1. # Assistant Professor, Dept of ECE, Sri Bharathi Engineering College for Women, Kaikkurichi, Tamil Nadu, India. princeton.reuben@gmail.com

   2.* Assoc.Prof & Head, Dept of ECE, Periyar Maniammai Institute of Science & Technology, (Deemed to be University), Vallam,Thanjavur 613403, Tamil Nadu, India.

   narmadhaece@pmu.edu

   Abstract Kidney stone disease is a most harmful disease which leads to kidney failure and also kills patients. The imaging techniques like CT scans, ultrasonography, X-ray and MRI scans are mostly used for easy prediction. in Recent times, Machine Learning and Deep Learning are used for effective kidney stone prediction. In this article, the review of DL model-based kidney stone prediction is discussed with several details namely Methods used in literature, performance analysis, merits and challenges respectively. The symptoms and types of stones are presented to show the variation among each stone in a kidney. Therefore, the extensive review based on kidney stone prediction is discussed with an exact tabulation to provide effectiveness.
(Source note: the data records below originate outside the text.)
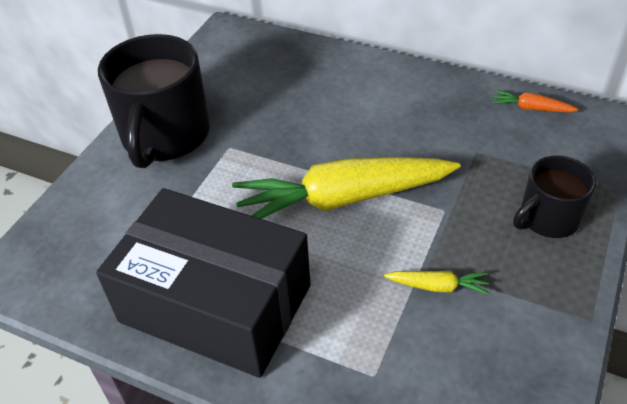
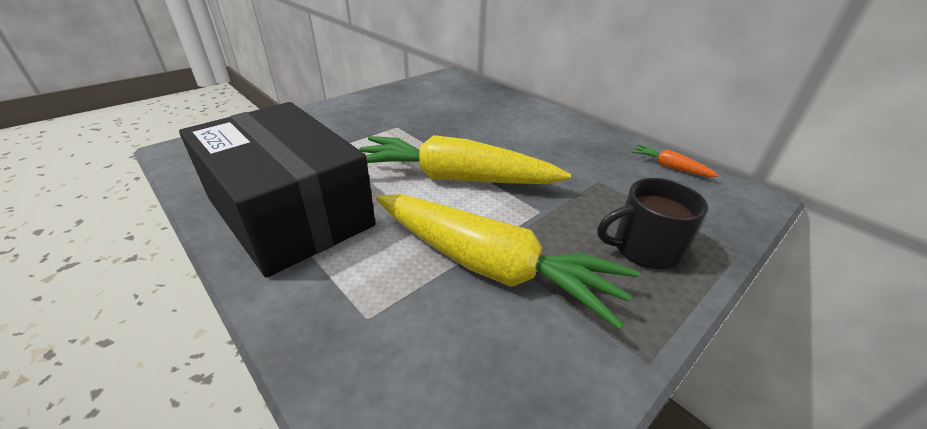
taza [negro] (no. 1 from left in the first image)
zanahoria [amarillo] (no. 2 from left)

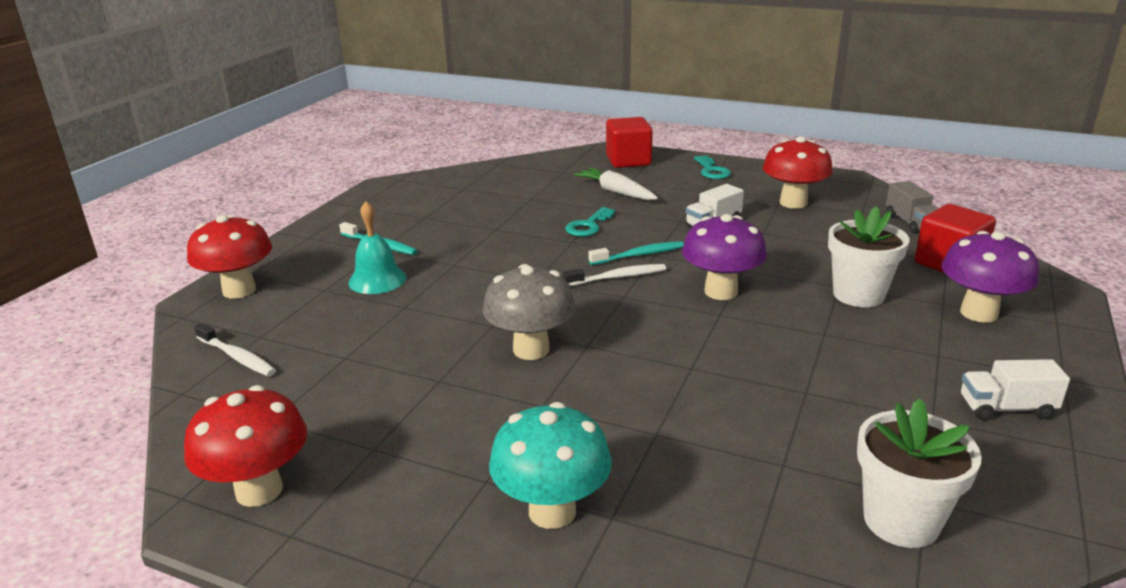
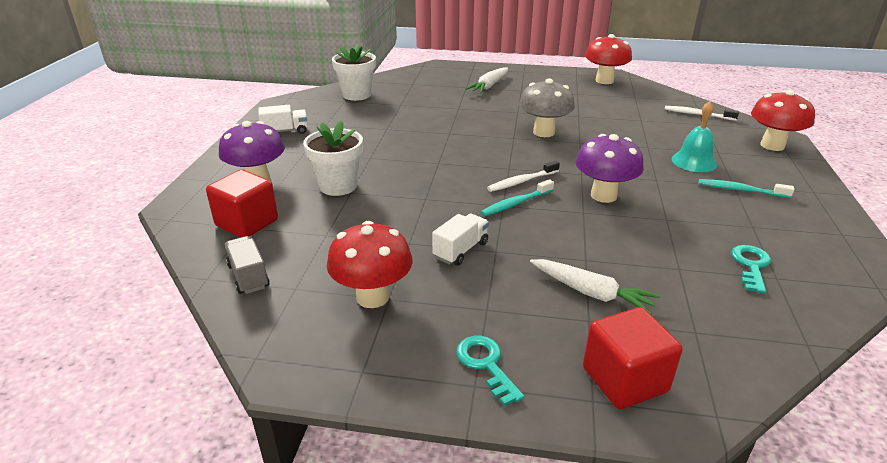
llave [turquesa] (no. 2 from left)
seta [morado] (no. 2 from left)
zanahoria [blanco] (no. 1 from left)

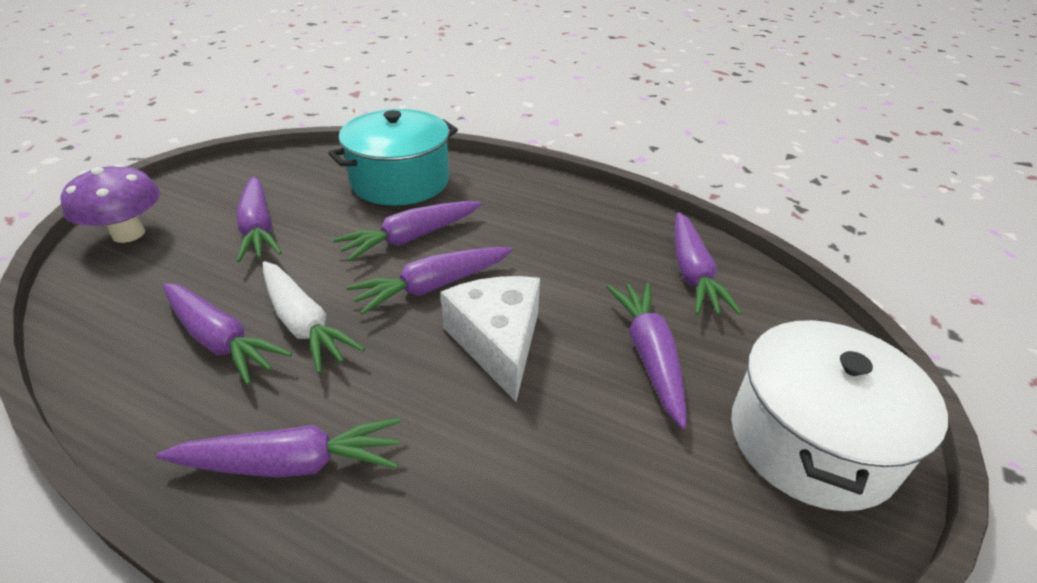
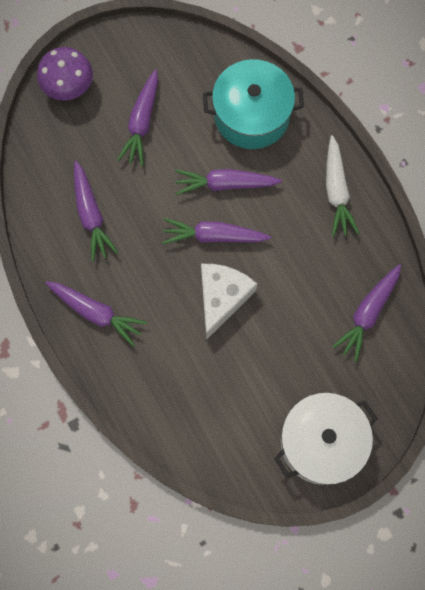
zanahoria [blanco]
zanahoria [morado] (no. 6 from left in the first image)

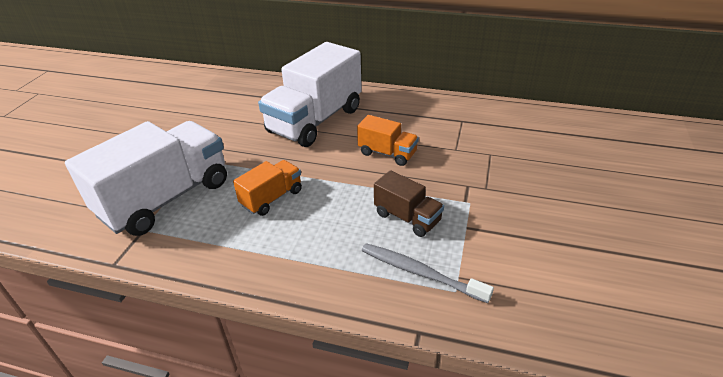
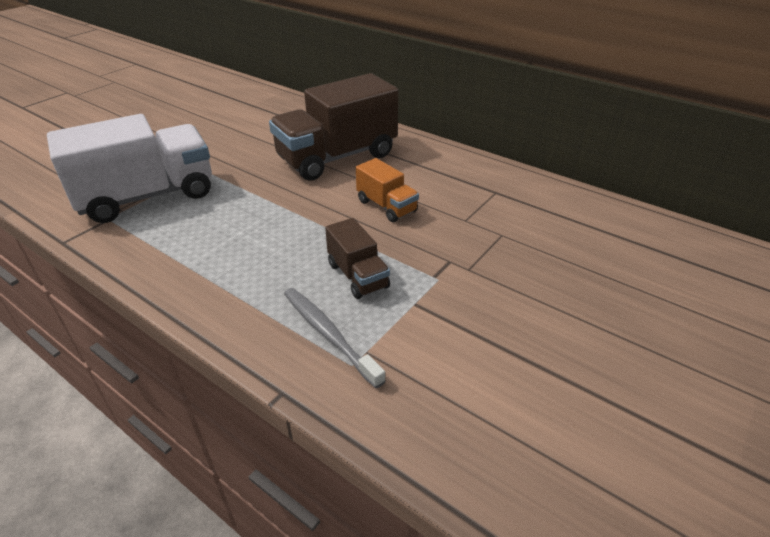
camión [marrón] (no. 1 from left)
camión [naranja] (no. 1 from left in the first image)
   Keywords DL model, Kidney stone prediction, performance metrics, Accuracy, classification

   1. INTRODUCTION

      In the recent era, kidney stones are increased all over the world drastically which caused kidney failure and pain for humans. The kidney is the most essential organ that caused stone formation due to unwanted substances in urine [1-3]. Kidney stone diseases are now most common for all gender and sector peoples that too mostly in developed countries. The main reason for stone formation in kidneys is due to overweight, minimum level of water consumption, bad food diet and also regular intake of medicines and sometimes stress etc[4,5].

      The prediction of Kidney stone disease is mandatory due to its harmfulness. There are imaging techniques that are used for the diagnosis of a kidney stone to increase the lifespan of the affected person [6-9]. Some of the systems used to diagnose kidney stones are blood tests, urine tests, CT scans, ultrasonography, X-ray and MRI scans etc. These imaging techniques are easy to predict the kidney stone and simple the

      Doctor work with automation. This can be beneficial by saving time and minimising the risk of an error [10].

      To avoid false and error in prediction, Machine Learning (ML) and Deep Learning (DL) are implemented in medical imaging [11-15]. In the recent eras, ML and DL-based techniques are applied for so many fields such as Agriculture, communication, the Military, share market, education, weather forecasting and also in Medical Fields etc [16,17]. Several ML/DL methods are frequently used in medical applications for various issues such as Breast cancer, Brain tumour, Alzheimer's disease, Heart fat, Bone crack, Throat cancer, skin cancer, kidney stone and so on [18-20].

      Some of the popular ML/DL methods that are often used for medical imaging are Naive Bayes (NB), Decision Tree (DT), Neural Network (NN), Support Vector Machine (SVM), Random Forest (RF), Convolutional Neural Network (CNN), Recurrent Neural Network (RNN), Long Short-Term Memory (LSTM), AlexNet, GoogleNet, DenseNet, ShuffleNet, MobileNet and so on. These methods are very efficient in the prediction and also provided superior performance in segmentation and classification respectively [21-25].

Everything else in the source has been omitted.